Com o desenvolvimento das cidades, os comerciantes sentiram a necessidade de se estabelecerem em construções próprias. Os comerciantes deixam de ser nómades e feirantes para montar o seu estabelecimento comercial em ponto fixo, em imóvel. A fixação do comerciante em ponto determinado fê-lo desenvolver melhor sua ativida-de. O comerciante passa a organizar uma estrutura que atenda às suas necessidades no trabalho.

A reunião de elementos diversos pelo comerciante para o exercício do comércio surge da sua necessidade de viabilizar essa atividade. A atitude do comerciante não se limita à reunião de bens; ele também os organiza para que atinjam sua finalidade. O estabelecimento, que é a reunião de bens promovida pelo comerciante para o desenvolvimento de sua atividade, surge juntamente com o desenvolvimento do comércio, quando este deixa de ser praticado apenas por viajantes para ser praticado por aqueles que se estabelecem montando uma estrutura para o seu exercício. "A organização de um conjunto de bens, como meio instrumental para o desempenho de atividade produtora, é um fato que data de séculos, se não de milénios.

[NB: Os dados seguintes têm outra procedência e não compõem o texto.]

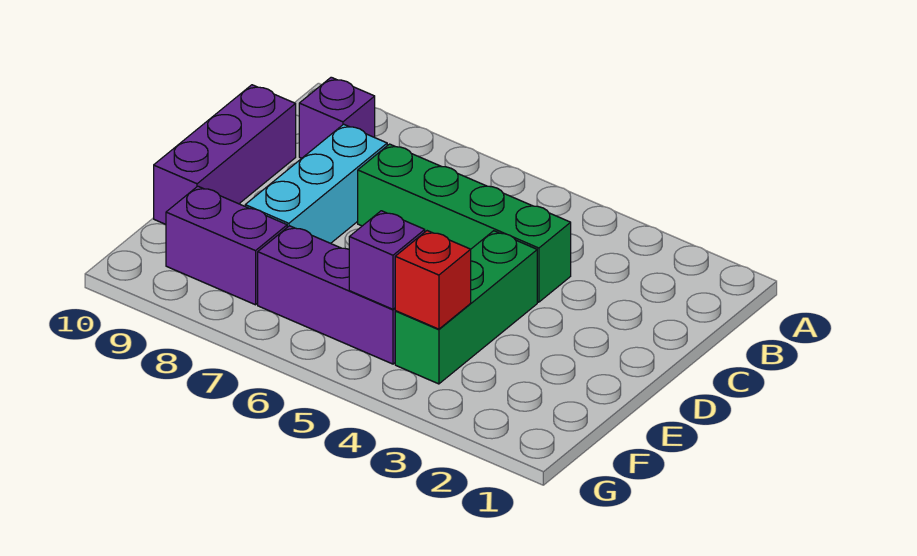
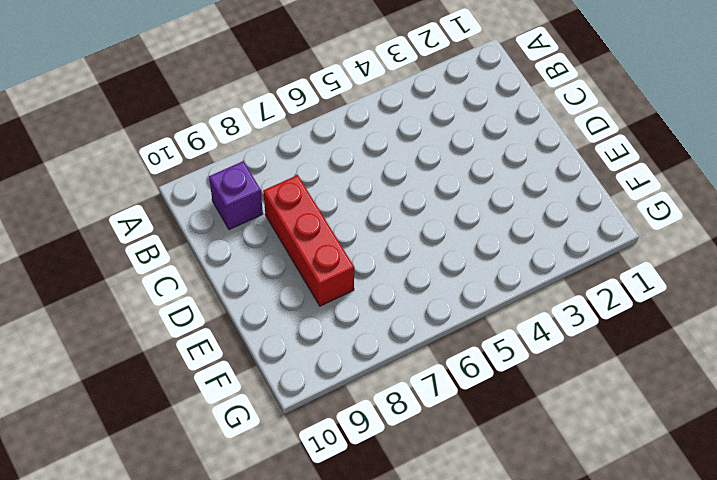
red brick C8:E8 level 1 -> cyan brick C8:E8 level 1
none -> green brick C4:C7 level 1
none -> purple brick C10:E10 level 1

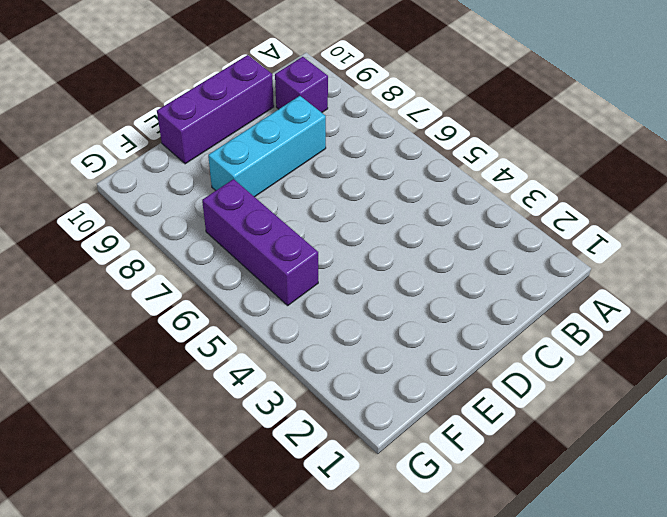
none -> green brick C4:C7 level 1
none -> green brick D4:F4 level 1

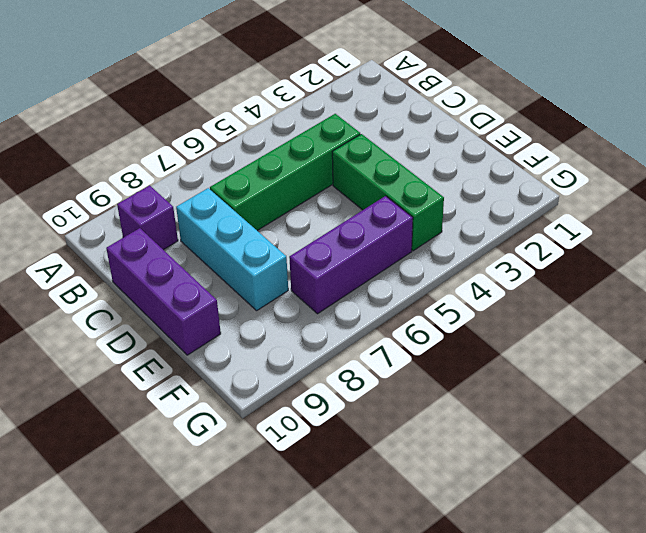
none -> purple brick F8:F9 level 1
none -> red brick F4 level 2

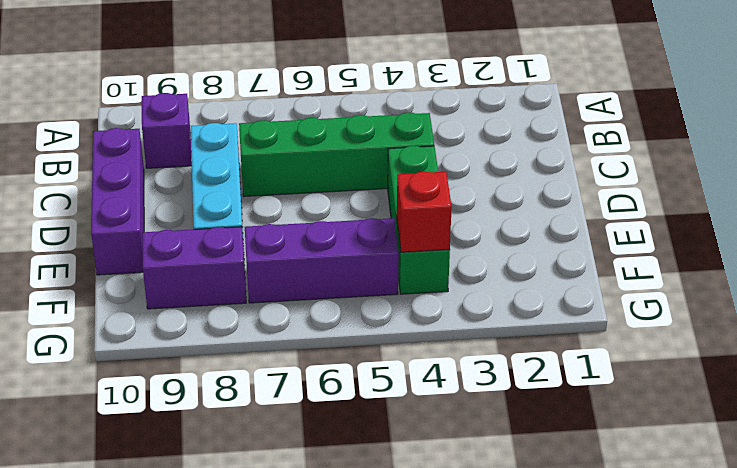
none -> purple brick F5 level 2

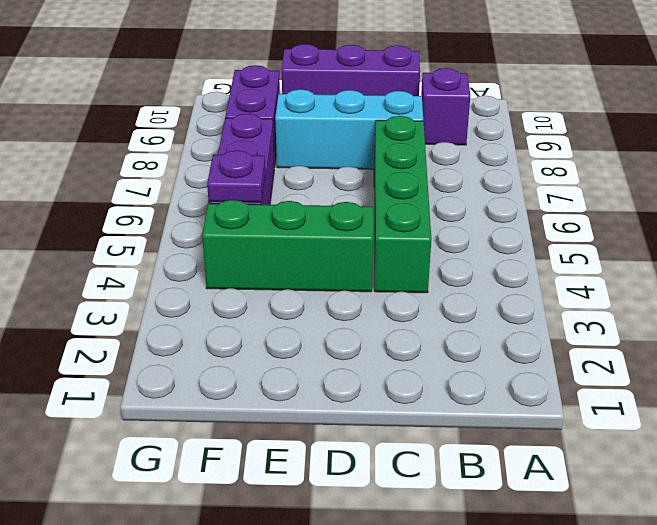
purple plate F5 level 2 -> purple brick F5 level 2
none -> red brick F4 level 2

Surgiu por mera intuição empírica; se impôs e generalizou por sua comprovada eficiência".2

Num primeiro momento, o estabelecimento comercial não suscitou conflitos que provocassem a manifestação do direito. Até a metade do século XIX, predominava o pequeno comércio, não havendo muita concorrência. Os comerciantes estabeleciam-se em prédios próprios ou locados, que, por serem encontrados em abundância, não davam origem a conflitos. A fartura de espaços não permitia que o comerciante sofresse grandes prejuízos com a troca de local. A mudança era fácil, mesmo para local próximo.

A Revolução Industrial mudou esse quadro, ou, mais precisamente, o que os historiadores chamam de "Segunda Revolução Industrial". "A Segunda Revolução Industrial, iniciada em meados do século XIX, corresponde às inovações técnicas e económicas que acabaram por modificar a estrutura de produção capitalista".3 "Com o desenvolvimento da grande indústria, o aperfeiçoamento das máquinas, a concentração dos capitais e o aumento vertiginoso da produção, houve necessidade premente de colocar as mercadorias, o que intensificou o comércio, agravou a concorrência e tornou mais raros os lugares destinados à atividade mercantil".4 "Com a aceleração do processo produtivo, o mercado consumidor não conseguia mais absorver o volume de produtos ofertados".5 Coube, então, ao comerciante desenvolver mecanismos para a atração da clientela. O incremento do estabelecimento comercial foi um destes mecanismos.

É com a intensificação do comércio e o surgimento da concorrência que a importância do estabelecimento comercial é destacada. A crescente concorrência faz que o comerciante aprimore os mecanismos para atrair a clientela. O reconhecimento da importância do estabelecimento comercial é verificado quando os comerciantes começam a utilizá-lo como objeto de alienação. Os bens que compõem o estabelecimento comercial passam a ser vendidos conjunta-mente, adquirindo um sobrevalor. O sobre-valor pago por esse conjunto de bens chama a atenção do fisco francês. Surge na França o primeiro regramento relativo ao estabelecimento comercial.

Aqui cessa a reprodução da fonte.